# Toy Sentiment Classification with DistilBERT

In this notebook we:

1. **Pull the SST-2 dataset** from the GLUE benchmark:
   - **Train split:** 67 349 examples  
   - **Validation split:** 872 examples  
   - **Test split:** 1 821 examples  

2. **Subsample** due to limited compute:
   - **Training/Validation:** 40 examples (20 positive, 20 negative) drawn from the original train split, then split 80/20 into 32 training and 8 validation examples.  
   - **Held-out Test:** 200 examples (100 positive, 100 negative) also drawn from the train split for final evaluation.

3. **Fine-tune a DistilBERT classifier** (`distilbert-base-uncased`) on our tiny dataset:
   - Tokenise sentences to a maximum length of 64 tokens.  
   - Add a small MLP head (768 → GELU → dropout → 2 logits) on top of the 6-layer, 768-hidden‐size DistilBERT backbone.  
   - Train for 5 epochs with a batch size of 4, learning rate 2e-5, on CPU only.

4. **Save the resulting model** and tokenizer to  distilbert_finetuned/. (this directory contains `pytorch_model.bin`, `config.json`, `vocab.txt`, etc.)

5. **Evaluate** on both the 8-example validation set (during training) and the 200-example held-out test set.

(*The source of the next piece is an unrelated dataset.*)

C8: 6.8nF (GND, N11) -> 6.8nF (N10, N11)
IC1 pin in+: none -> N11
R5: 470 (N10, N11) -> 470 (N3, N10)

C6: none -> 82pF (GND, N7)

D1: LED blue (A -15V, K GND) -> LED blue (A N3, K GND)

> **Note**: This is a **toy example** to illustrate the full pipeline. In a production scenario you would fine-tune on the full SST-2 train split (≈67 k examples), use more epochs, a larger batch size or GPU acceleration, and tune hyperparameters to maximize real-world performance.



In [2]:
!pip install --quiet transformers datasets torch scikit-learn



In [11]:
!pip install --quiet tf-keras

In [17]:
!pip install --quiet evaluate


In [23]:
!pip install --quiet --upgrade transformers


In [9]:
!pip install --quiet accelerate


## Load and Inspect the SST-2 Sentiment Dataset

This cell performs the following steps in preparation for model fine-tuning:

1. **Import the dataset loader**  
   Brings in the `load_dataset` function from Hugging Face’s Datasets library.

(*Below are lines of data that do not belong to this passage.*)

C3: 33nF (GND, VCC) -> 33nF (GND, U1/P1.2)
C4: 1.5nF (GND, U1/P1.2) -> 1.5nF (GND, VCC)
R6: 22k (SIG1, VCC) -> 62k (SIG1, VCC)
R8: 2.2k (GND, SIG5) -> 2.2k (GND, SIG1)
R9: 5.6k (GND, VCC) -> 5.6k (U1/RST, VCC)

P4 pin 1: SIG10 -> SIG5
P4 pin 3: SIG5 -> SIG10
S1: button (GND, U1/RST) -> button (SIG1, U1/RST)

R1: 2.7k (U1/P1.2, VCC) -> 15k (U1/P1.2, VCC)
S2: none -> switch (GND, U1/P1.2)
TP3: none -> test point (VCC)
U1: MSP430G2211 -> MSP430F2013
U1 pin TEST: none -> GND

2. **Download the SST-2 data**  
   Fetches the Stanford Sentiment Treebank (SST-2) from the GLUE benchmark, including `train`, `validation`, and `test` splits.

3. **Show available splits**  
   Prints out a summary of each split (its name and number of examples) so you can verify that the data was loaded correctly.

4. **Select the training split**  
   Extracts the `train` portion of the dataset (approximately 67 000 sentences) for use in fine-tuning.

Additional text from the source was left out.